In realtà l’articolo del quotidiano americano descrive principalmente un’altra micro-storia ma che potrebbe essere molto interessante, quella degli anziani della valle di Shinwari, nel distretto di Achin (sud-est al confine con il Pakistan). Anziani che dopo una lite con i talebani hanno preso le armi e (all’afghana) hanno organizzato i compaesani per difendersi. Un caso locale che ha spinto le forze speciali americane a pensare globale e ad intervenire locale fornendo approvigionamenti alla milizia che in futuro dovrebbe essere addestrata e dotata di radio.

La storia è emblematica perchè nella remota valle non c’è presenza del governo afghano (nè polizia, nè esercito ed è immaginabile che se ci fossero truppe straniere, la loro presenza scatenerebbe nuovi conflitti) ed è immaginabile che non ci sarà per anni visto che, in particolare la polizia, è indietro con l’addestramento delle nuove unità. E’ emblematica per la sua natura “micro”, iperlocalistica. In Afghanistan non ci sono tribù centralizzate come quelle sunnite in Iraq e quindi non basta un accordo per pacificare un’area, a volte ce ne vogliono centinaia.

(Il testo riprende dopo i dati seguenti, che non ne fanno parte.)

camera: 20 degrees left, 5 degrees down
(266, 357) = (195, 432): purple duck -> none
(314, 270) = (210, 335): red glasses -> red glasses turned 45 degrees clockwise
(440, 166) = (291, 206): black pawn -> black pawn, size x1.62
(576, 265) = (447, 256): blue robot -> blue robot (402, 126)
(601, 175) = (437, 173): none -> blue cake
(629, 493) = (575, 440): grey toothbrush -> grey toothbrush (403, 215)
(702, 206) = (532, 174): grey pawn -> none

Inoltre è evidente che la piccola dimensione può aiutare a non distogliere truppe per controllare aree inaccessibili e dal terreno montagnoso (che a parità di superficie moltiplica le forze necessarie) e soprattutto può evitare che crescano nuovi signori della guerra.

Ricordiamo che il generale McKiernan, precedente comandante delle truppe americane ed Isaf nel paese, aveva lanciato un progetto del genere (tra grandi polemiche e discussioni) nel gennaio scorso nella provincia di Logar, esperimento di cui si è persa traccia.